Automatically save and learn from Experiment results, leading to long-term, persistent optimization that remembers all your tests.
HyperparameterHunter provides a wrapper for machine learning algorithms that saves all the important data. Simplify the experimentation and hyperparameter tuning process by letting HyperparameterHunter do the hard work of recording, organizing, and learning from your tests — all while using the same libraries you already do. Don't let any of your experiments go to waste, and start doing hyperparameter optimization the way it was meant to be.
pip install hyperparameter-hunter
Don’t think of HyperparameterHunter as another optimization library that you bring out only when its time to do hyperparameter optimization. Of course, it does optimization, but its better to view HyperparameterHunter as your own personal machine learning toolbox/assistant.
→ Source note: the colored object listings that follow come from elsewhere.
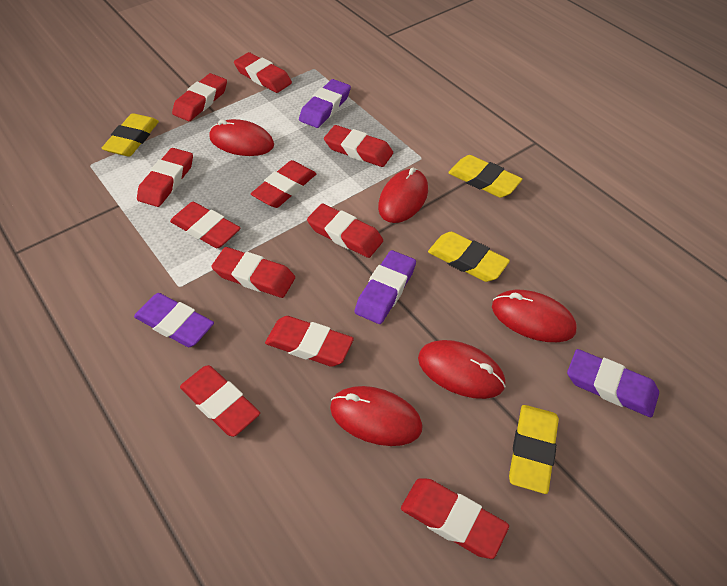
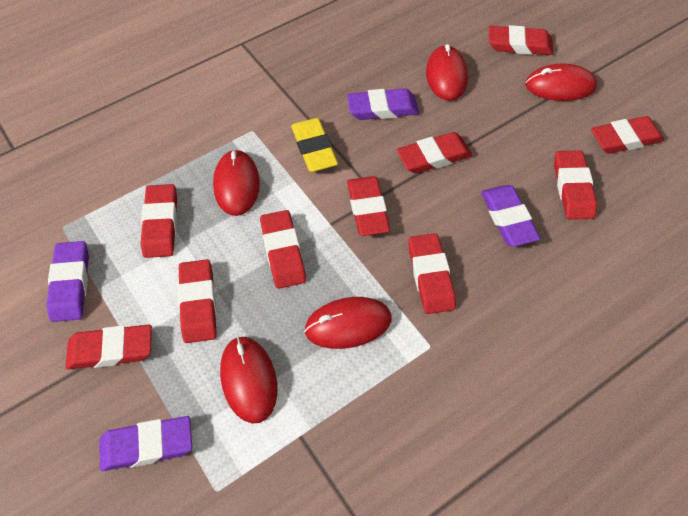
red eraser: 11 -> 10
yellow eraser: 4 -> 1

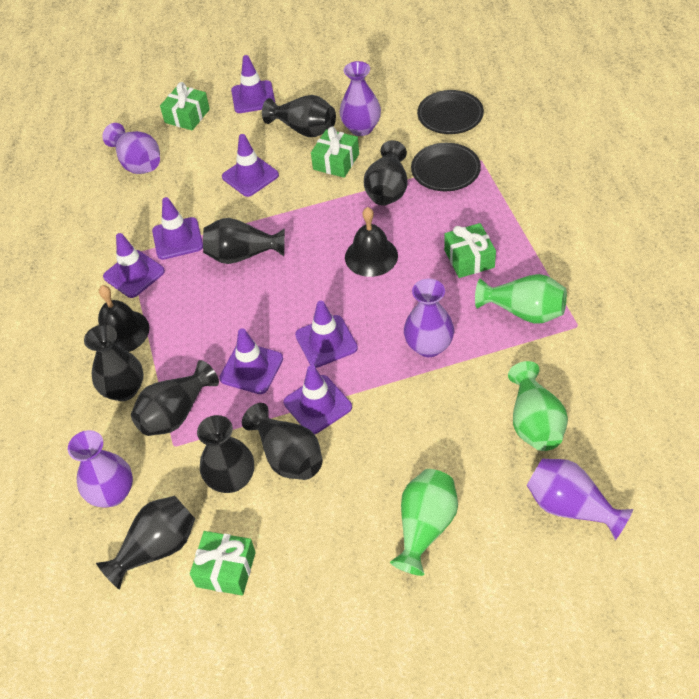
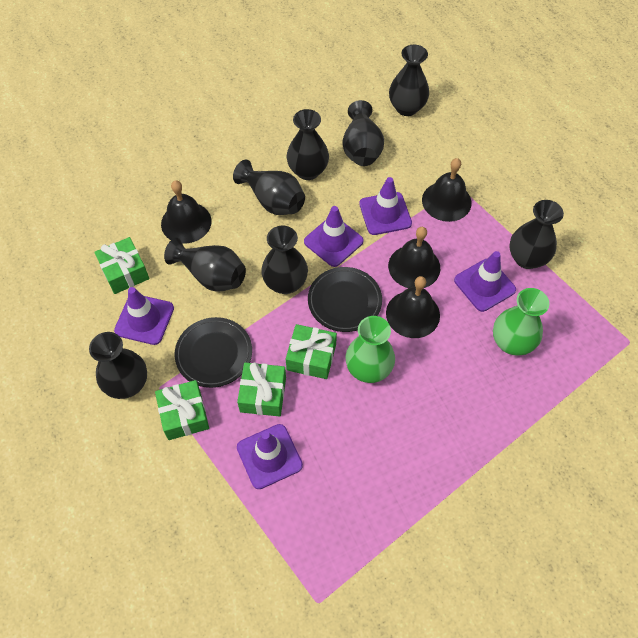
black bell: 2 -> 4
green vase: 3 -> 2
purple traffic cone: 7 -> 5
purple vase: 5 -> 0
The idea is to start using HyperparameterHunter immediately. Run all of your benchmark/one-off experiments through it.
The more you use HyperparameterHunter, the better your results will be. If you just use it for optimization, sure, it’ll do what you want, but that’s missing the point of HyperparameterHunter.
If you’ve been using it for experimentation and optimization along the entire course of your project, then when you decide to do hyperparameter optimization, HyperparameterHunter is already aware of all that you’ve done, and that’s when HyperparameterHunter does something remarkable. It doesn’t start optimization from scratch like other libraries. It starts from all of the Experiments and previous optimization rounds you’ve already run through it.
Set up an Environment to organize Experiments and Optimization results.
Any Experiments or Optimization rounds we perform will use our active Environment.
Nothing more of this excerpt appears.